Una volta scoprii Eduardo De Filippo che parlava con un cane. Eravamo a Bari, davanti al Teatro Piccinni. Con discrezione ascoltai. Sembrava un colloquio amichevole e abituale. L'uomo parlava a bassa voce, fitto fitto. Il cane ascoltava compreso, scodinzolando.
Eduardo chiedeva al cane, un bellissimo esemplare multirazziale, pezzato, con uno sguardo dolcissimo, «A chi sei cane?». Pensai di non aver capito e drizzai le orecchie, come, del resto, fece anche la bestiola. Eduardo chiese ancora: «Ne', si può sapere a chi sei cane?».

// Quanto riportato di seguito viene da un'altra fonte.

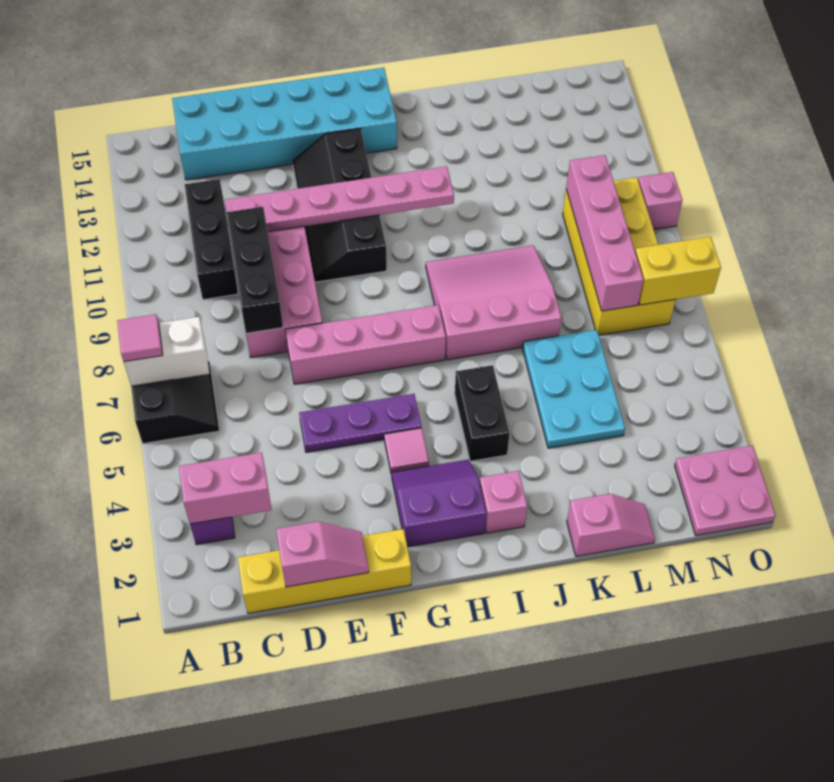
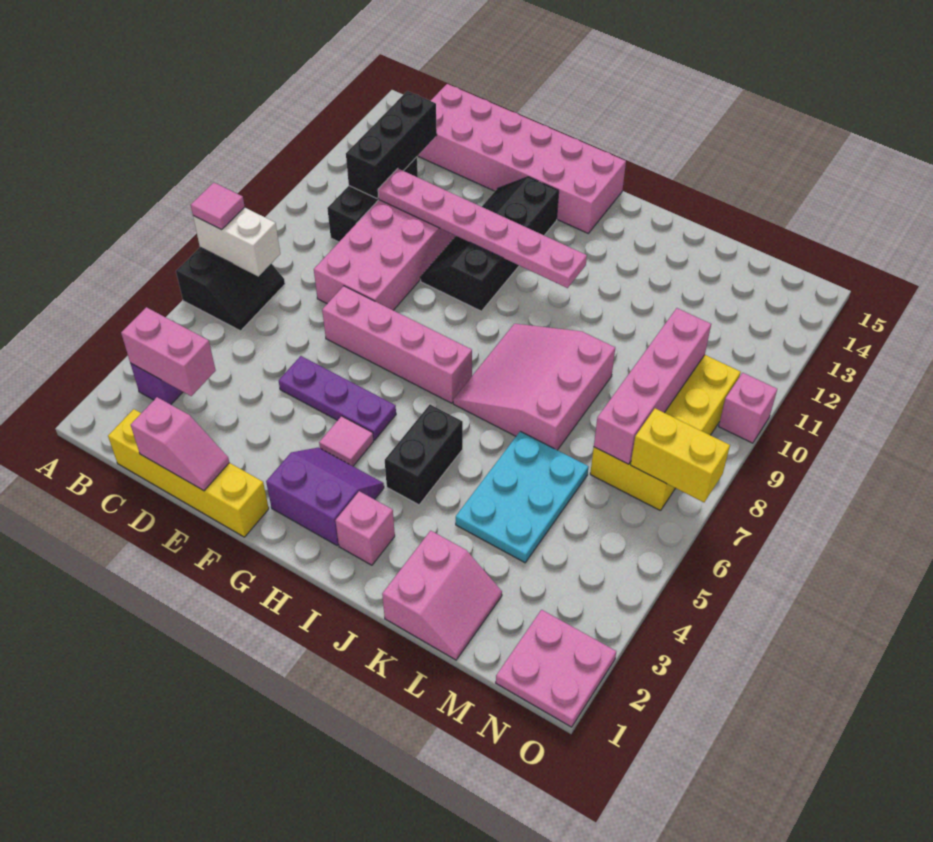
cyan brick C14:H15 level 1 -> pink brick C14:H15 level 1
black brick D8:D10 level 2 -> black brick C11:C13 level 2
pink slope I7:K9 level 1 top 7 -> pink slope I7:K9 level 1 top K
pink slope K1:L1 level 1 top K -> pink slope K1:L2 level 1 top K

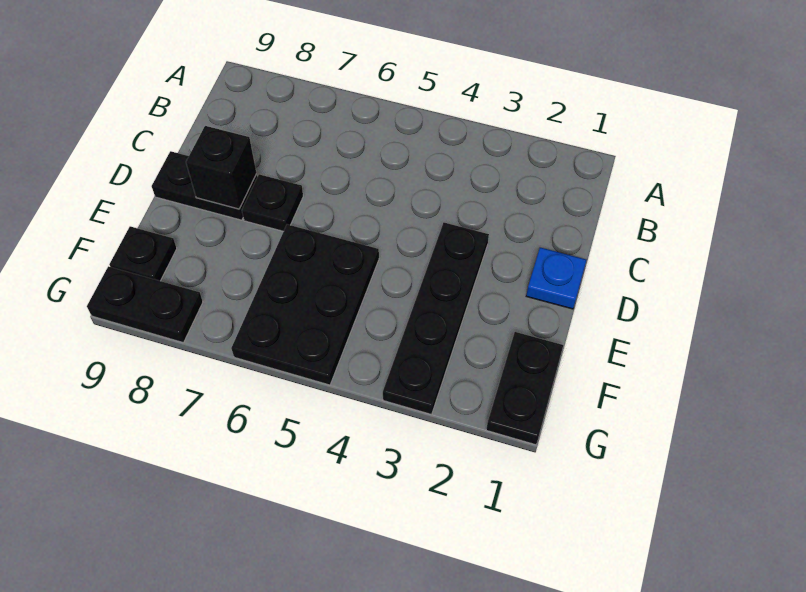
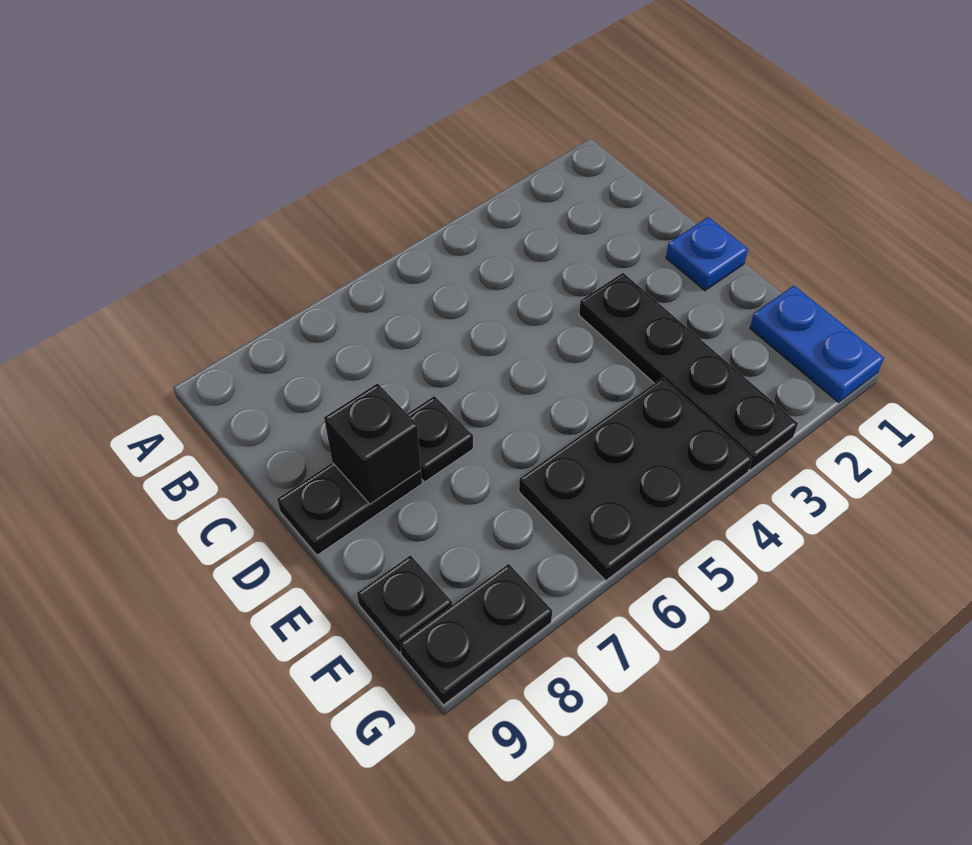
black plate E5:G6 level 1 -> black plate F4:G6 level 1
black plate F1:G1 level 1 -> blue plate F1:G1 level 1

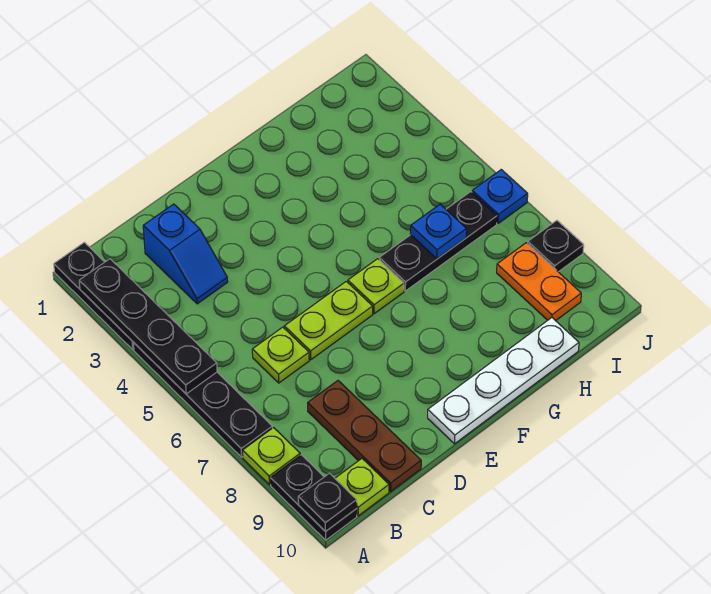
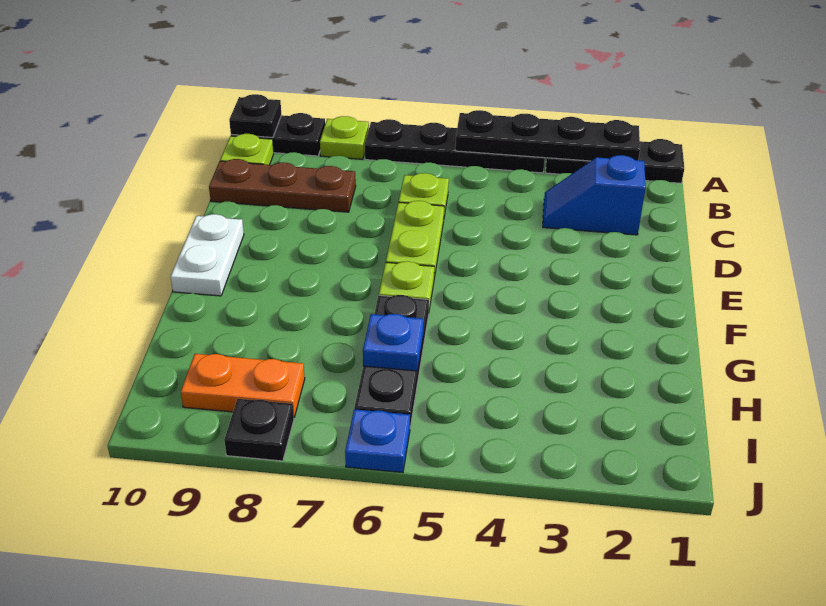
white plate E10:H10 level 1 -> white plate E10:F10 level 1

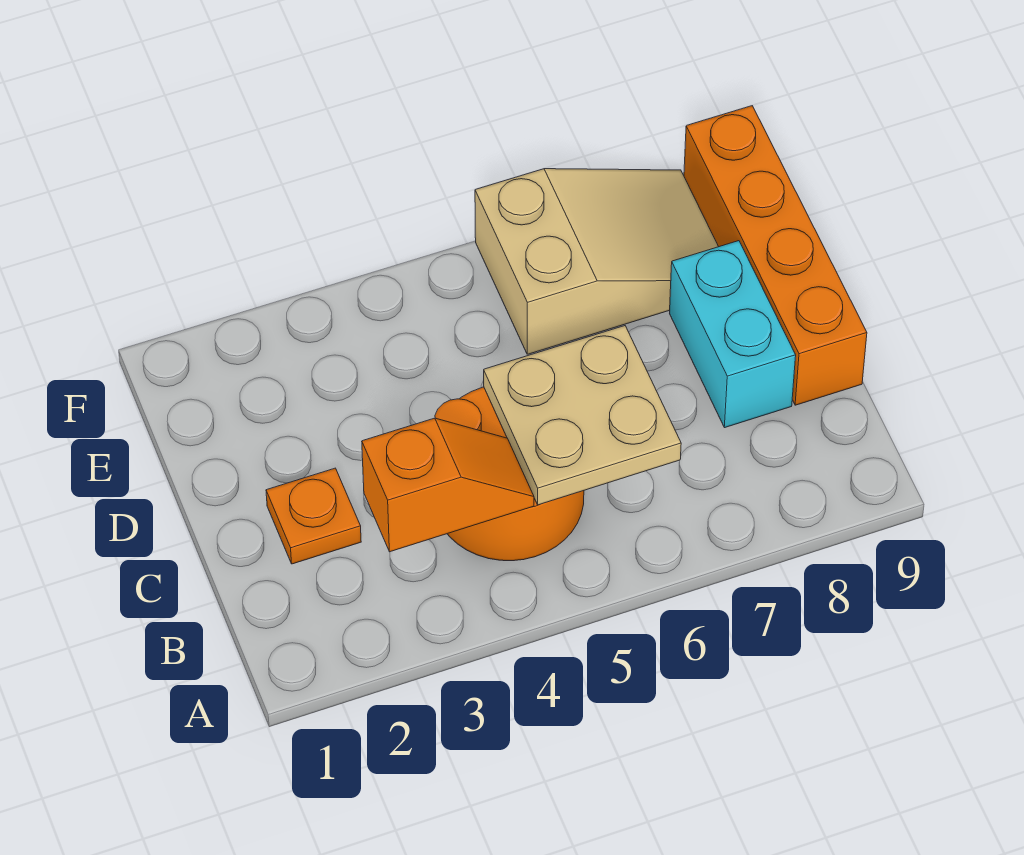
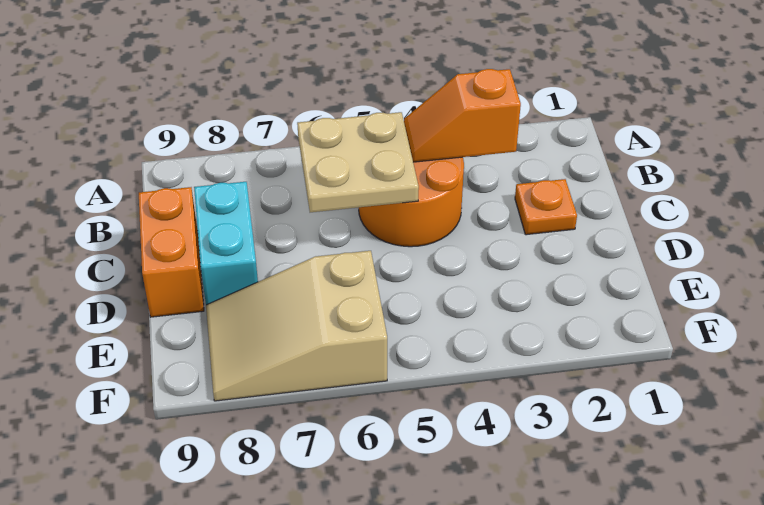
orange brick C9:F9 level 1 -> orange brick C9:D9 level 1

Il cane rispose con un guaito che era un lamento come per dire: «Caro Maestro, purtroppo non sono cane a nessuno. Mi piacerebbe molto essere cane a qualcuno ma, evidentemente, sono figlio di un dio minore e, quindi, non sono cane a nessuno». Eduardo capì, lo accarezzò sconsolato come per dirgli che avrebbe voluto che potesse diventargli cane, ma che non poteva, che non doveva e che la sua vita e il suo lavoro glielo impedivano. Si allontanò meditabondo verso l'ingresso del palcoscenico e io lo accompagnai, consapevole che quel cane ci avrebbe seguito con lo sguardo triste di chi non è cane a nessuno. Eduardo non parlava e io non mi azzardavo a rompere la sua magistrale pausa di sìlenzio, poi mi disse: «Quando si nasce cane è meglio nascere cane "a qualcuno"». Solo allora compresi il mirabile dativo di possesso, con il quale sanciva il rapporto strano e bellissimo tra questo umile amico dell'uomo e l'uomo quando l'uomo è onesto. Un rapporto che migliora entrambi i contraenti. Forse perché uno è una bestia.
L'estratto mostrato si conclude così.